UGM Civil Engineering Doctoral Program student, Roby Hambali, developed a radar rain-based short-term rain forecasting model using the High-Resolution Pixel-based QPN method using PLKOF or the HPLK model.
His research focuses on the slopes of Mount Merapi which have distinctive topographic and climatic characteristics. Short-term rain spatial distribution information through the forecasting process is needed for applications related to lava flood mitigation efforts.
“If short-term rain forecasting can be carried out with high accuracy, the results will be a very significant contribution to the development of a lava flood warning system,” he explained in a doctoral examination which took place on Thursday (16/1).
During heavy rains, the sediment deposits on Mount Merapi can be transported by surface runoff into large and rapid amounts of cold lava, causing flood disasters that can have a devastating impact on the environment in its path.
Lava flow, he explained, can occur when triggered by rain with certain criteria. He mentioned the findings of one of the studies that set a minimum threshold for the intensity of rain that triggers lava, at 9 mm / hour.
The MP Merapi X-band radar device installed through the cooperation program between the Japanese and Indonesian governments has only been used for monitoring rain data.
“For this reason, the development of a short-term rain forecasting model using the Merapi MP X-band radar data is very relevant,” he said.
The use of Multiparameter X-band radar data can provide significant benefits to short-term rainfall forecasting models. However, evaluation and correction of radar rainfall forecasts for surface rainfall must be carried out in advance given the sources of error in the estimated radar rainfall values.

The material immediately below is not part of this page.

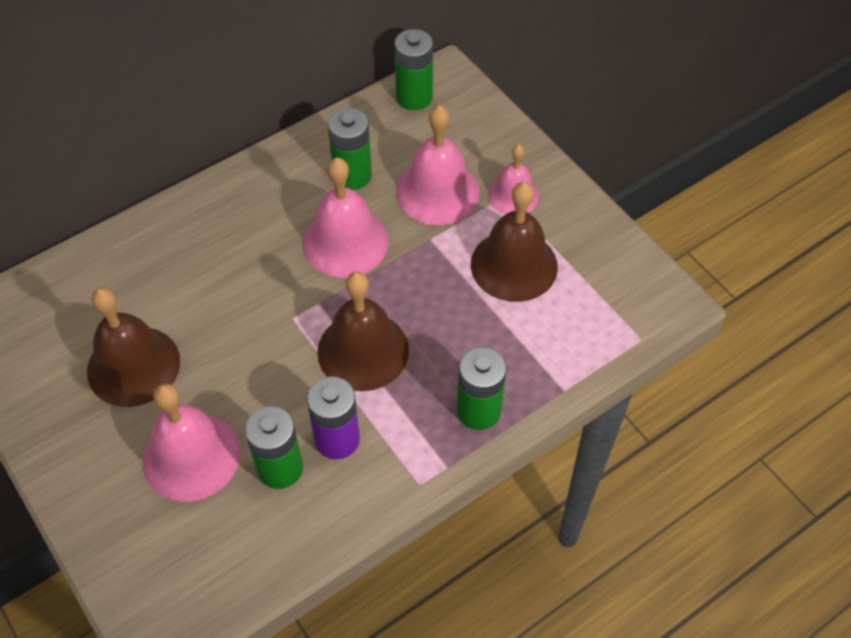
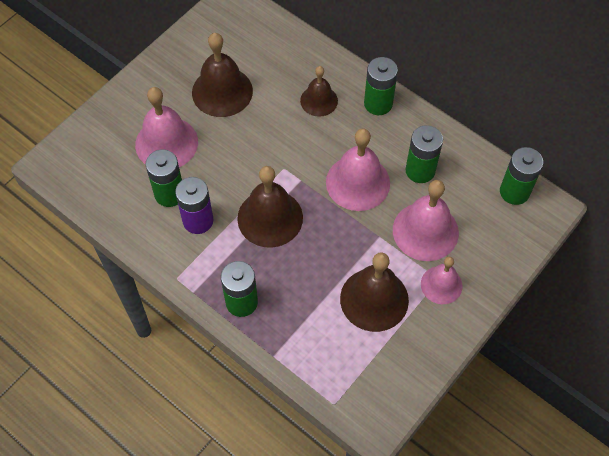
camera: 75 degrees right, 5 degrees up
(202, 254) = (319, 100): none -> brown bell
(236, 192) = (378, 104): none -> green battery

“There are three main issues to be discussed, namely, the characteristics of short duration rain in the Mount Merapi area, the suitability of the radar rainfall value to surface rain, and the correct form of forecasting models for the characteristics of mountainous areas with distinctive characteristics,” said Roby.
The development of the HPLK short-term rain forecasting model, he said, had been completed well. The algorithm used for tracking rain movement with the PLKOF method shows good results, especially for small displacements.
“The short-term rain forecasting model generated from this research is very potential to be applied to applications related to lava flood warnings in the Mount Merapi area,” he said.
However, he acknowledges that some refinement steps still need to be done before the model can actually be used for practical purposes. The application of the model to other areas needs to consider various factors, including the similarity of regional characteristics and the similarity of radar rainfall data characteristics.